Preparing to Avoid Clichés....

in #classical-music5 years ago

Today I took a rehearsal of the 1812 Overture for the first time in my life. (Thank god I found a score of the non-Soviet edition just in time.)

Amazing that it would take so long for me to address one of the top ten most popular works in the universe, but my opinion of the piece has in the past been pretty much the same as Tchaikovsky's own: "all fireworks and no heart." However, I decided I'd take this piece seriously as though I'd never seen it before, and not treat it like the soundtrack to "The Bad News Bears." So actually look at it rather than conduct on autopilot.

This afternoon, I started by marking the opening hymn played by solo strings as to where people should break up phrases ... and immediately, in bar 3, I saw something curious. I'm always hearing orchestras play this as dada-/dah-dah // dada/dada dada Dah/ ... and then I heard a Russian orchestra on youtube NOT taking that little caesura. I realized it must have something to do with the words of the hymn - which aren't being sung of course as they are cellos and violas. Sure enough I found the problem ... the words are "spasi gospodi lyudi tvoya" ... putting a break there cuts the word "god" in half. People who don't know the Russian hymn might easily put a break there. It shows you how language affects music even without any actual word setting. Sure enough when the kids started playing it, they put that caesura in ... they'd heard some famous orchestra play it that way. So I explained that they're breaking the word "gospodi" in half if they do that. "But it's not being sung in Russian." ... "Wanna bet? the cellos ARE singing in Russian, that is exactly what we are trying to make it sound like."

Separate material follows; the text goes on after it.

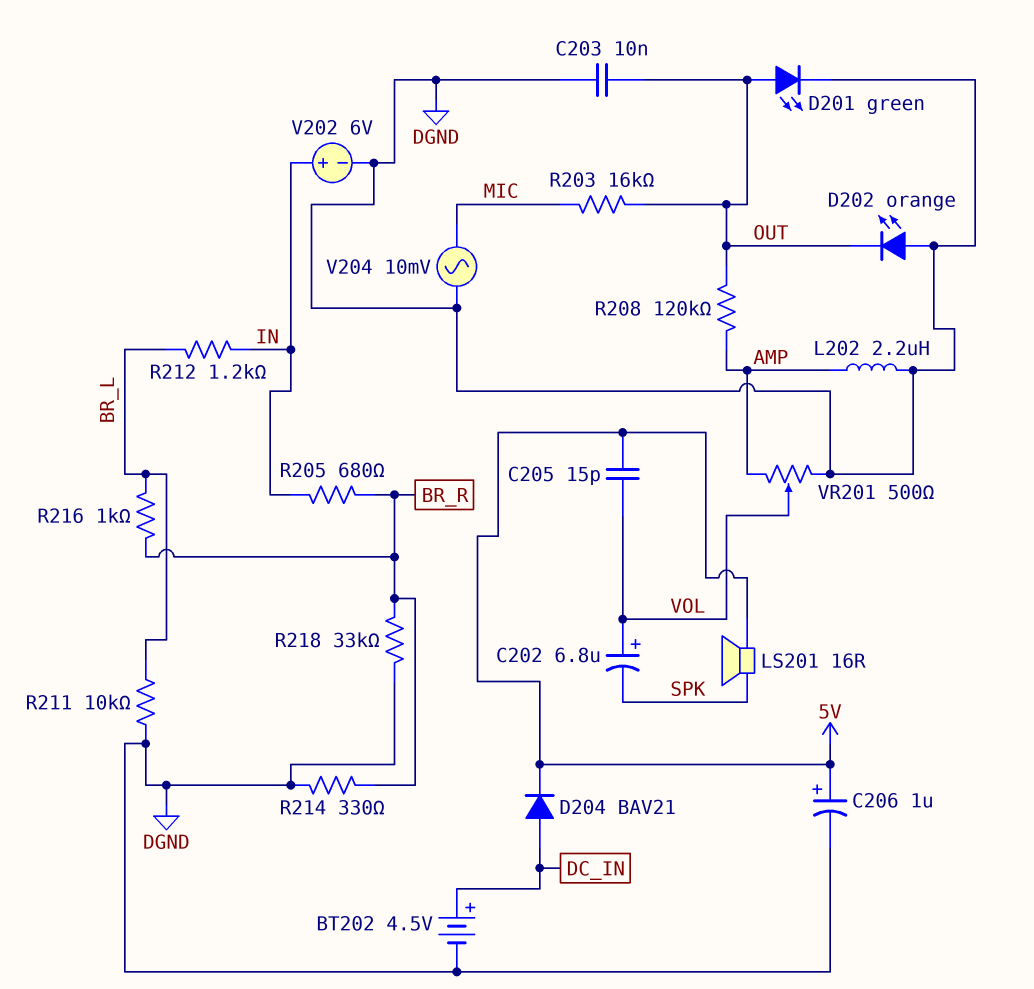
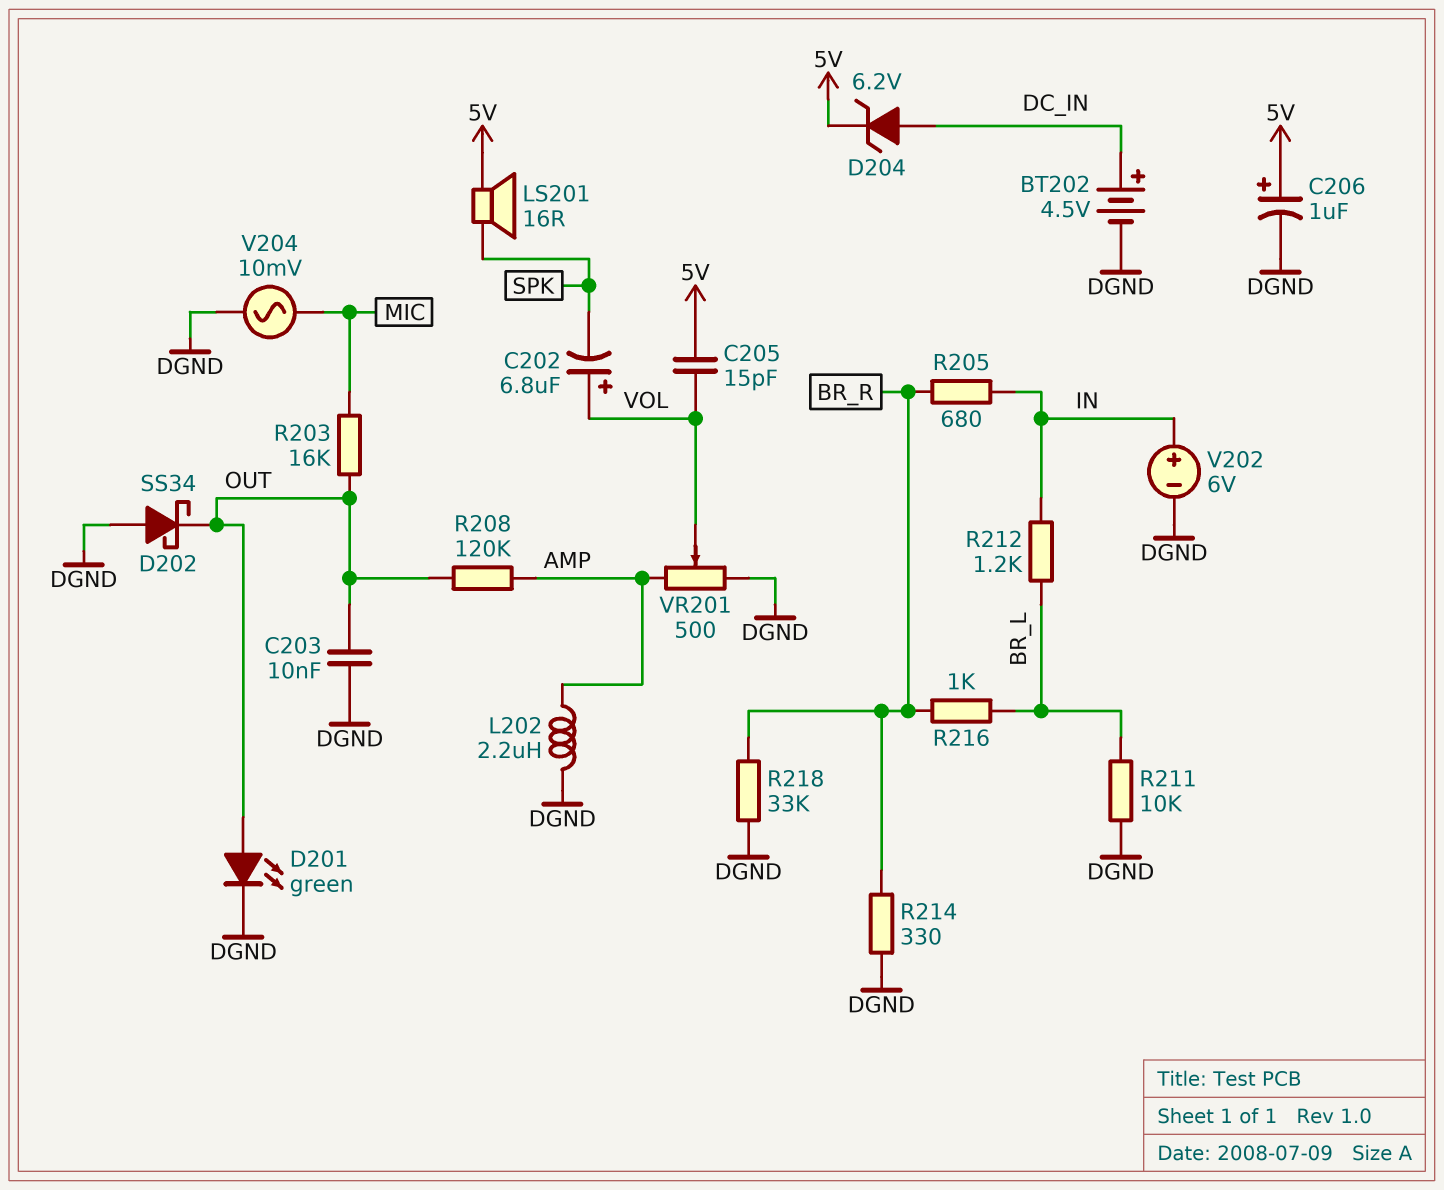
D202: LED orange (A DGND, K OUT) -> schottky SS34 (A DGND, K OUT)
D204: diode BAV21 (A DC_IN, K 5V) -> zener 6.2V (A DC_IN, K 5V)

After that, in my easily distacted professorial way, I started discussing the Battle of Borodino (none of them knew the piece was about that. I said, take a famous Russian composer and add "o". They said Stravinskyo, Mussorgskyo, Rimsky-Korsakovo ... someone cheated and looked it up on Wikipedia.) I think that if you play this overture EXACTLY like the way that battle played out, with the French winning what they thought was a glorious victory only to learn that the Russian retreat was a cunning plan to get them trapped in a savage winter … then you actually can get more than a movie soundtrack out of it … you can actually extract irony and ambiguity out of it. So after this mini-history lesson, they then sight-read the rest of the overture - pretty well, considering they hadn't looked at it - probably assuming (as I almost did) "I've heard this, I can fake it."

By the time we get to the concert, it will probably be great. Not too bad considering that was this the very first rehearsal of the new season and many kids joined us for the first time.